The Sugar Corporation also claims that prior to the strike on Tuesday March 9, 2016, the estate management was in regular contact with GAWU’s Field Secretary and workers’ representatives to develop a clear understanding of the Union’s intentions in order to proceed with better planning.

“The estate management was informed that there will be no strike, hence; management proceeded to commence the production process, only to experience severe losses when the strike was called,” it clarified.

GuySuCo has concluded that the workers at the Rose Hall Estate are being “severely misled, they have heeded the Union’s call on March 15, 2016 and proceeded on strike; but at the same time, are demanding work to be made available for seven (7) days, illogical as this may be.”

GuySuCo has since written GAWU expressing its disappointment on the conduct of its Officers that led the group of striking workers’ to invade the   estate’s compound and administrative offices.

Meanwhile, GAWU in its press release, also issued today, acknowledged receipt of the Corporation’s letter requesting a meeting with a delegation from the Union on Tuesday March 22, 2016 at 10:00hrs.

According to GAWU, the letter stated that the meeting is in relation to the “proposals submitted [by the Union] on behalf of the field and factory employees and the field foremen/forewomen for year 2015”. The letter concluded by saying “by copy of this letter NAACIE’s [National Association of Agricultural, Commercial and Industrial Employees] delegation is also invited to attend this meeting…” 

It said this invitation was in response to a letter by GAWU to GuySuCo on March 14, 2016 reminding the Corporation that such a meeting and negotiations were long overdue.

GAWU says it is “looking forward to the Corporation addressing the Union’s proposals for last year and has been agitating since the latter half of 2015 for the Corporation to engage the Union in discussions regarding those proposals.
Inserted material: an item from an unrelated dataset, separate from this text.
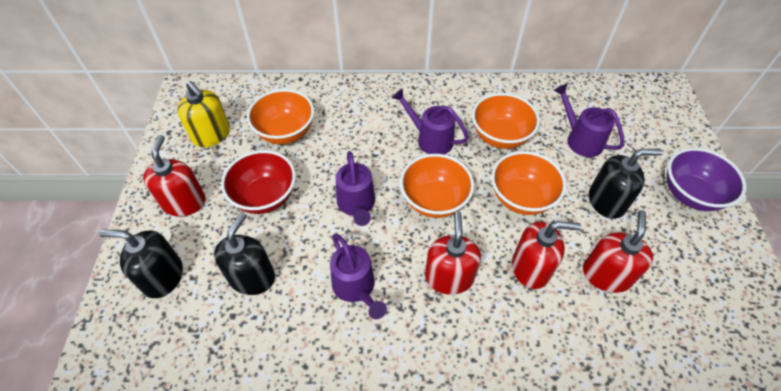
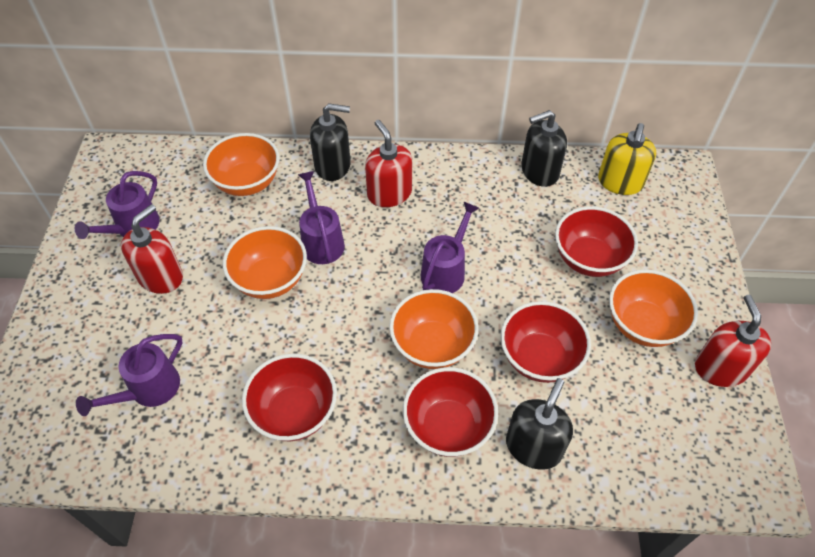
purple bowl: 1 -> 0
red bowl: 1 -> 4
red soap dispenser: 4 -> 3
To arrive at this point of an impending meeting, workers had to resort to various actions to show their resolve for such a meeting which is to address matters related to their welfare.”
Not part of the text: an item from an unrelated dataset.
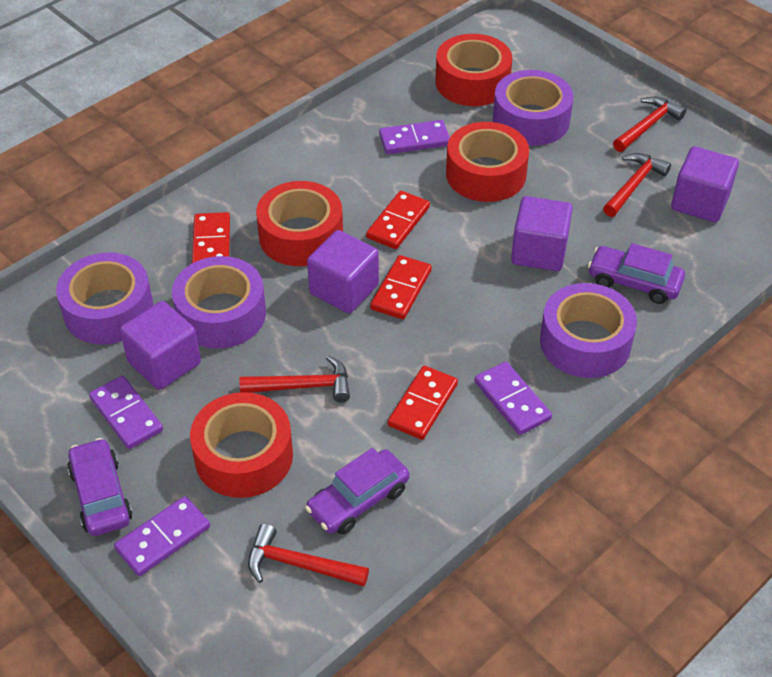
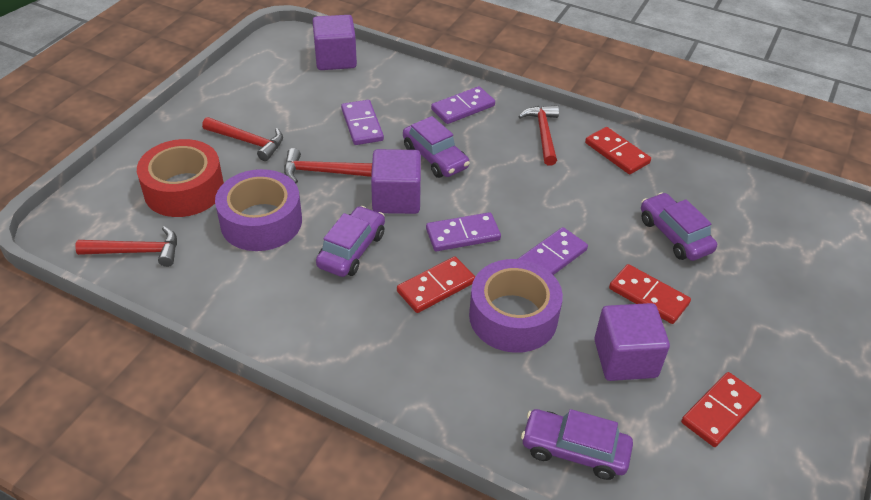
purple car: 3 -> 4
purple cube: 4 -> 3
purple tape: 4 -> 2
red tape: 4 -> 1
It noted further that  “In view of this development, GAWU, through this additional medium, is now advising workers on all the estate not to proceed with strike action scheduled for (TuesdayMarch 22, 2016.”
The Union said at the upcoming meeting it will strongly again advocate that the Corporation engage in Collective Bargaining in earnest. “One important issue to address is that of a wage/salary rise. 2015 is the only year in over three (3) decades when sugar workers did not receive an increase in wages making them the only segment of the state’s employees that did not benefit from same.
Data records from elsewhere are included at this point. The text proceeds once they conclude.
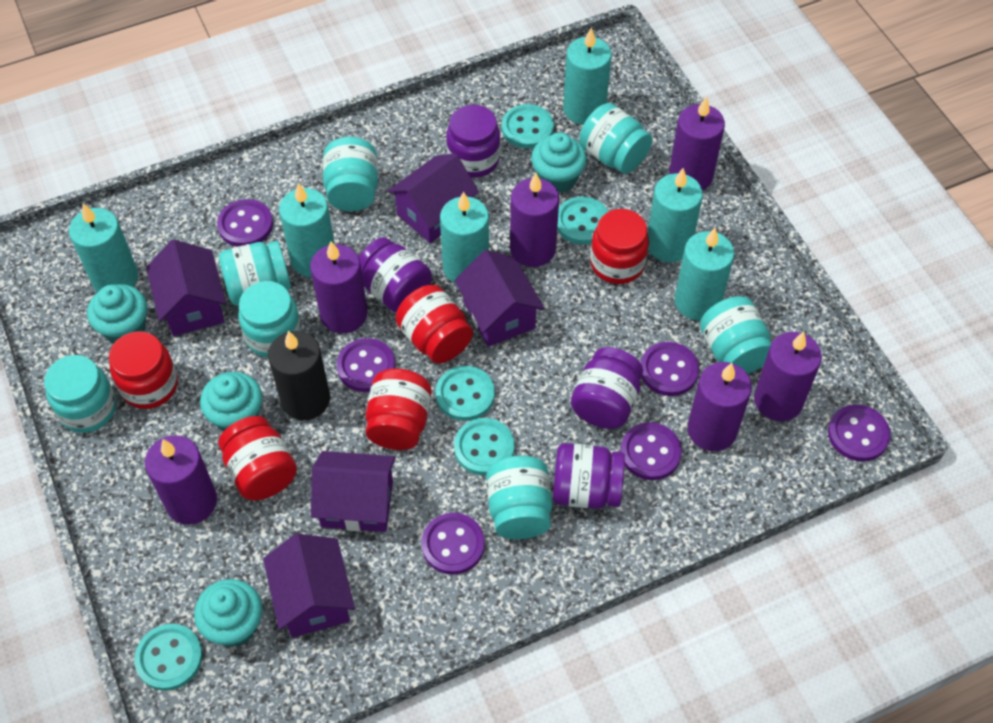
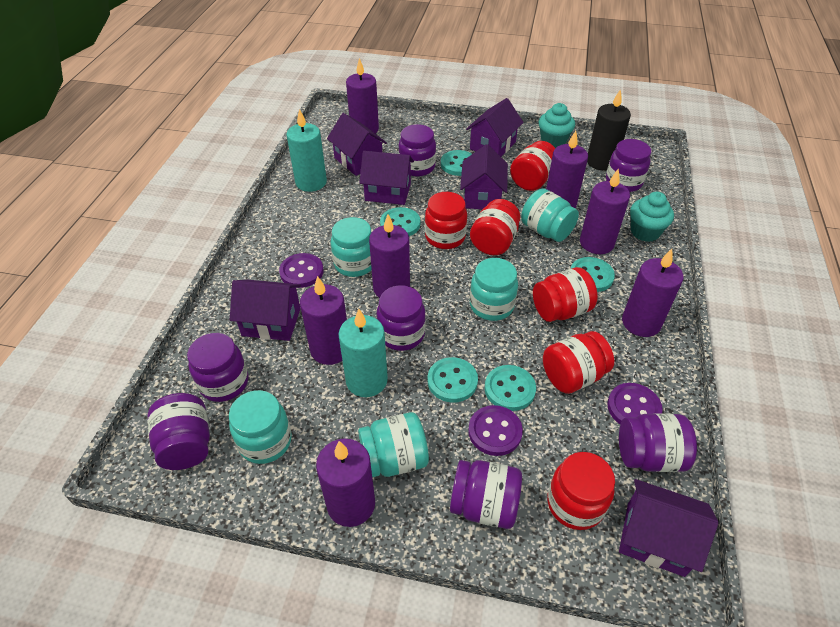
purple button: 6 -> 3
purple candle: 6 -> 7
purple house: 5 -> 6
purple jar: 4 -> 7
red jar: 5 -> 6
turquoise candle: 6 -> 2
turquoise cupcake: 4 -> 2
turquoise jar: 7 -> 5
In the scheduled meeting we hope that such a stain in sugar’s more recent history will be erased.”

 

GAWU had noted that yesterday (March 17) “the full workforce of cane cutters numbering approximately 750 workers of Rose Hall Estate struck and about 500 of them picketed outside of the Estate’s Administrative Office condemning the Management’s decision not to offer them work last Sunday, Monday and Tuesday notwithstanding the fact that the other Estates provided work during those days. The Management of the Estate incited today’s (March 17, 2016) solid strike after it refused to meet yesterday (March 16, 2016) with a delegation of the elected representatives of the workers.”